In a way, it reminds us of the now-common “optimized triangulation” feature in other software suites, which also reduces file size by decimating information on simple geometries, like a flat surface.
It is worth mentioning that after several hours of non-stop operation, we did not notice any drop in the SIMSCAN’s performance. The sensor is capable of regulating its own temperature to avoid overheating and, thus, capturing flawed or “warped” data. This also helps prevent a phenomenon called “drift”, when a 3D scanner’s accuracy drifts further and further away from its original accuracy during long 3D scanning sessions.
3D scan results
We carried out scans on several objects to try out the SIMSCAN in different conditions.
Khmer lion statue
This is a beautiful statue that Elliot bought at a Khmer market in Siem Reap before moving back to France. Its stone surface is polished and therefore slightly reflective, and boasts hundreds of tiny details– the perfect challenge.
The SIMSCAN did extremely well here.
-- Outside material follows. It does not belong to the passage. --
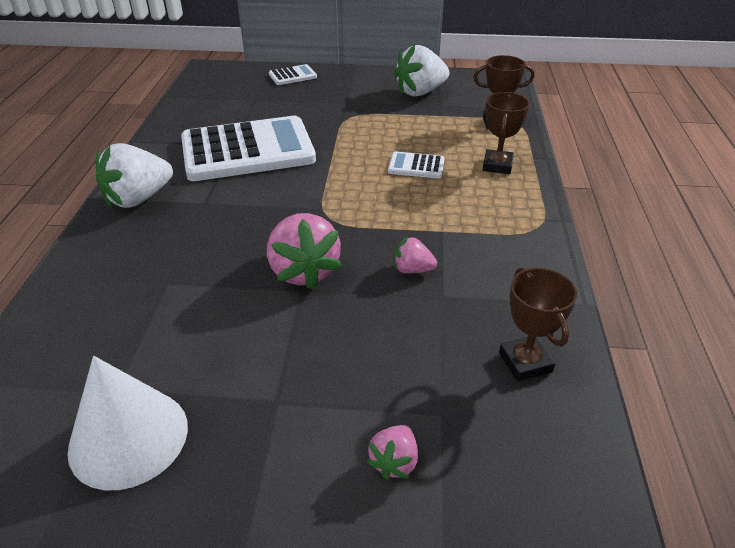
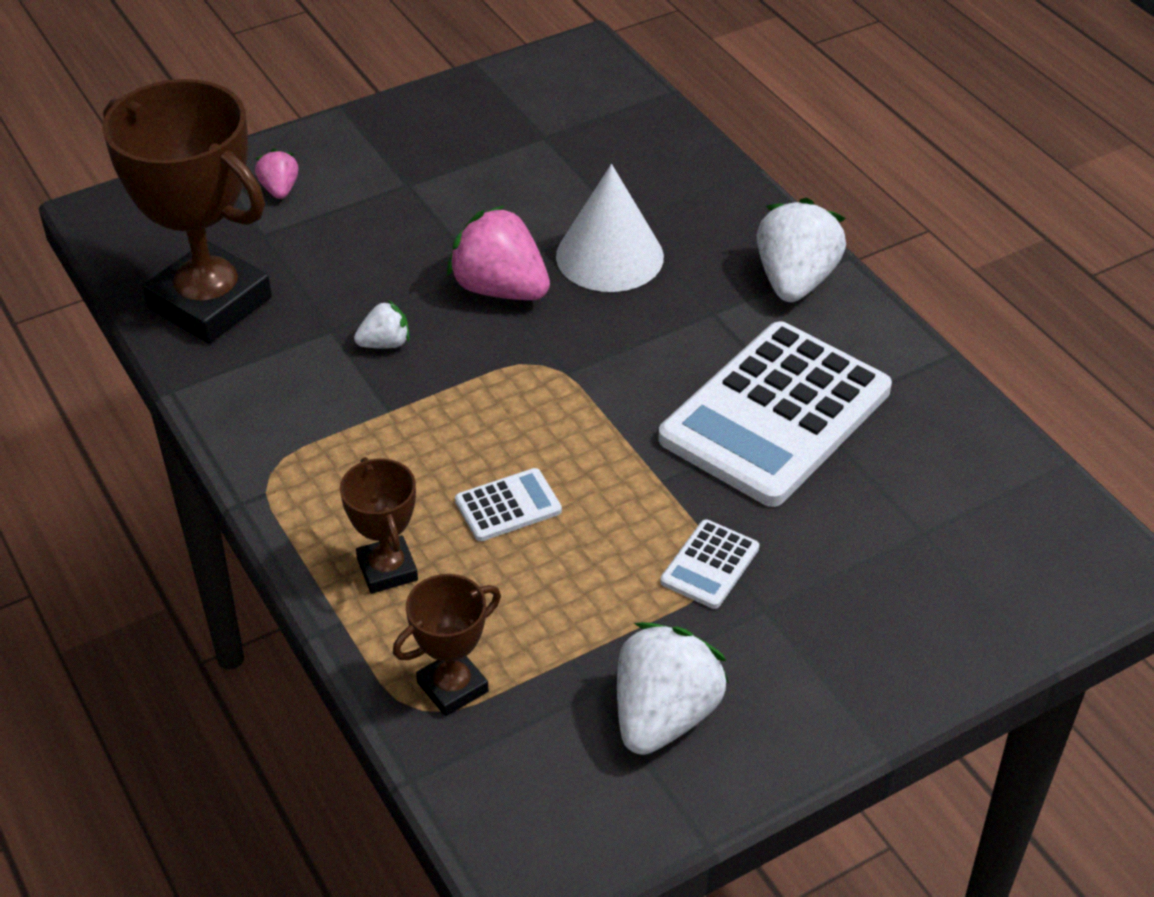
camera: 145 degrees right, 5 degrees up
(128, 437) = (492, 121): white cone -> white cone (609, 256)
(292, 76) = (951, 637): white calculator -> white calculator (710, 565)
(412, 270) = (385, 344): pink strawberry -> white strawberry
(525, 362) = (209, 303): brown trophy -> brown trophy, size x2.07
The original file’s size is however huge, at 141.3 MB. The 3D viewer below shows an optimized version (the original file includes a higher level of detail):
The radio, a hand-me-down from Ludivine’s side, was another good challenge for the SIMSCAN with a nice mix of details and textures. It sports a black leather surface, chromed details, a transparent surface (a sort of window covering the radio stations), repeated geometry (the white “grille”), and other small features like the radio selection wheels.
We used AESUB spray on the transparent, window part and were able to capture the whole radio in minutes. The initial result is quite good. With more time on our hands, we could have perfected the mesh with additional sweeps and post-editing.
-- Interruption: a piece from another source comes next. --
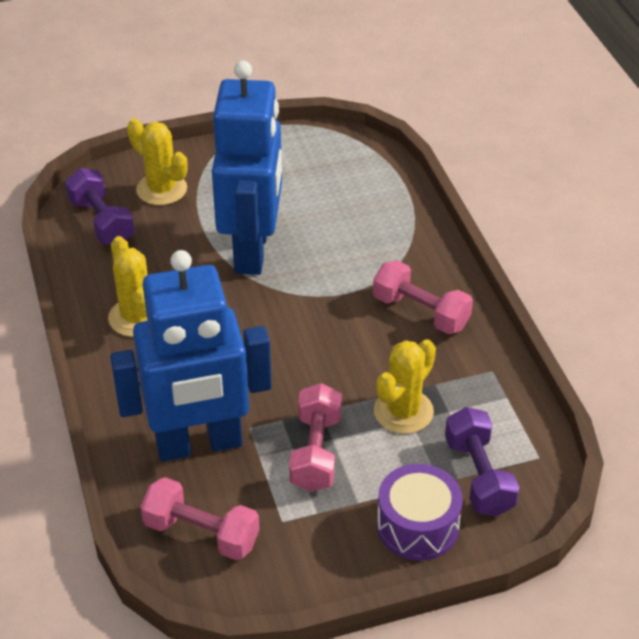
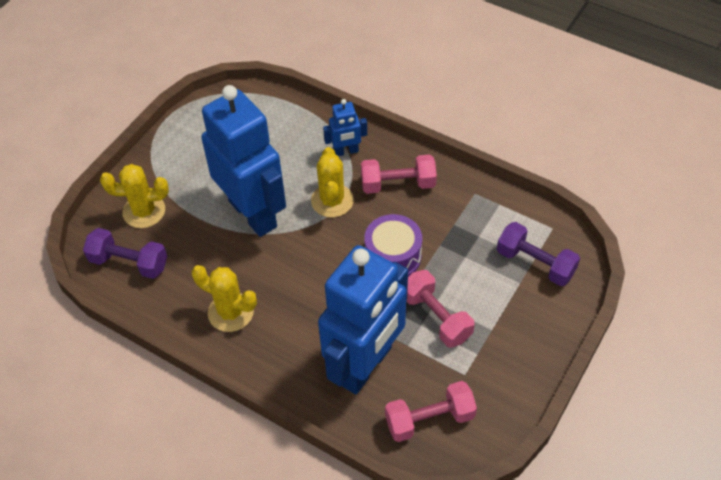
camera: 40 degrees left, 10 degrees up
(403, 252) = (346, 151): none -> blue robot
(403, 411) = (455, 254): yellow cactus -> yellow cactus (332, 201)
(417, 526) = (536, 318): purple drum -> purple drum (393, 256)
We scanned a small turbine blade that our partners had in their office. It’s made of metal with very thin edges, which can be challenging to scan.
The SIMSCAN did a great job on the entire part except on some of the edges. With additional scanning time, we could have successfully captured the edges, but we found that it was quicker to just spray it. Here are before and after screenshots from ScanViewer:
Note: We use spray as an easy way to further speed up the scanning process and to better capture challenging parts.
Conclusion: Our verdict
Scantech has impressed us with an excellent product that feels, looks, and works great. The SIMSCAN’s price-to-performance is outstanding and contrasts greatly with comparable 3D scanning hardware. We found that it worked very, very well on small and complex details, especially with the hyperfine mode. It is also able to capture dark and shiny surfaces relatively easily, though mattifying spray (we used AESUB Blue) can be necessary in some cases to obtain even better or quicker results.
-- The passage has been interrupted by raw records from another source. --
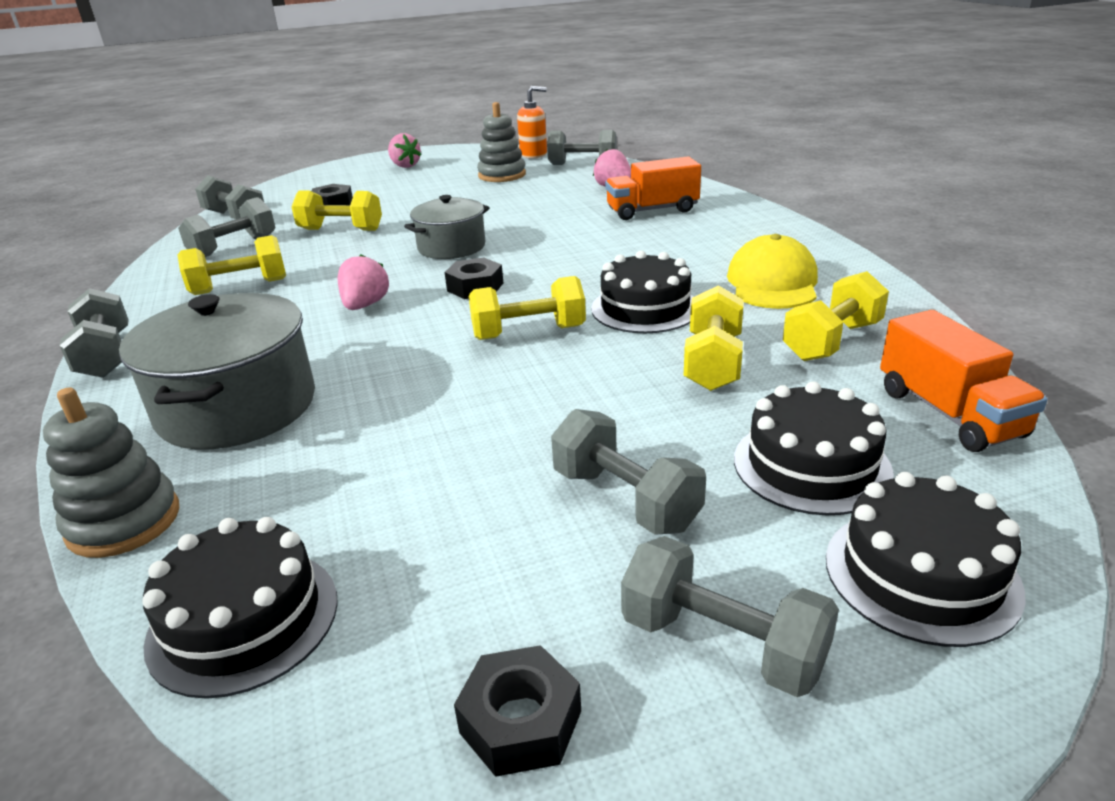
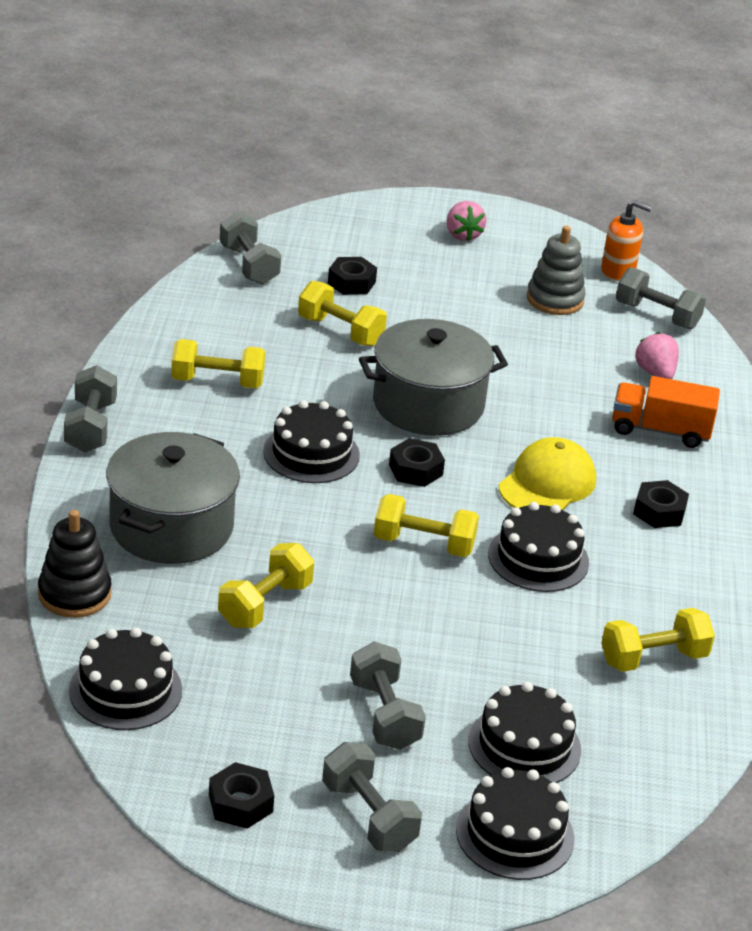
camera: 20 degrees right, 5 degrees up
(124, 522) = (74, 594): grey stacking toy -> black stacking toy
(233, 247) = (231, 318): grey dumbbell -> none
(365, 305) = (311, 453): pink strawberry -> black cake
(451, 247) = (428, 404): grey pot -> grey pot, size x1.58
(708, 250) = (659, 511): none -> black nut
(712, 362) = (540, 637): yellow dumbbell -> yellow dumbbell (265, 604)
(772, 283) = (674, 577): yellow cap -> yellow cap (547, 483)
(949, 413) = (663, 753): orange truck -> none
Software-wise, ScanViewer could use some UX improvements. The instructions aren’t always clear, especially during the calibration process. While there is a learning curve, the software is globally intuitive to use and offers interesting features. Its hyperfine, ultra-detailing mode is one of its greatest strengths. ScanViewer also offers basic metrology capabilities with automated report generation.
TL;DR: The SIMSCAN is an excellent product, and with Scantech working towards obtaining VDI/VDE and ISO certification, it’s going to become harder and harder to compete with it. Their Stuttgart center also enables Scantech to be closer to their EMEA customers– and in their native languages. Aside from certification, software development is the only main step left (and a big one it is) for Scantech to climb before joining the same league as established brands like Artec or Creaform. With that in mind, it is always possible to mix and match hardware and software from different brands.
Many thanks to Fabrice and Florian Goussu from Boréal 3D for their warm welcome.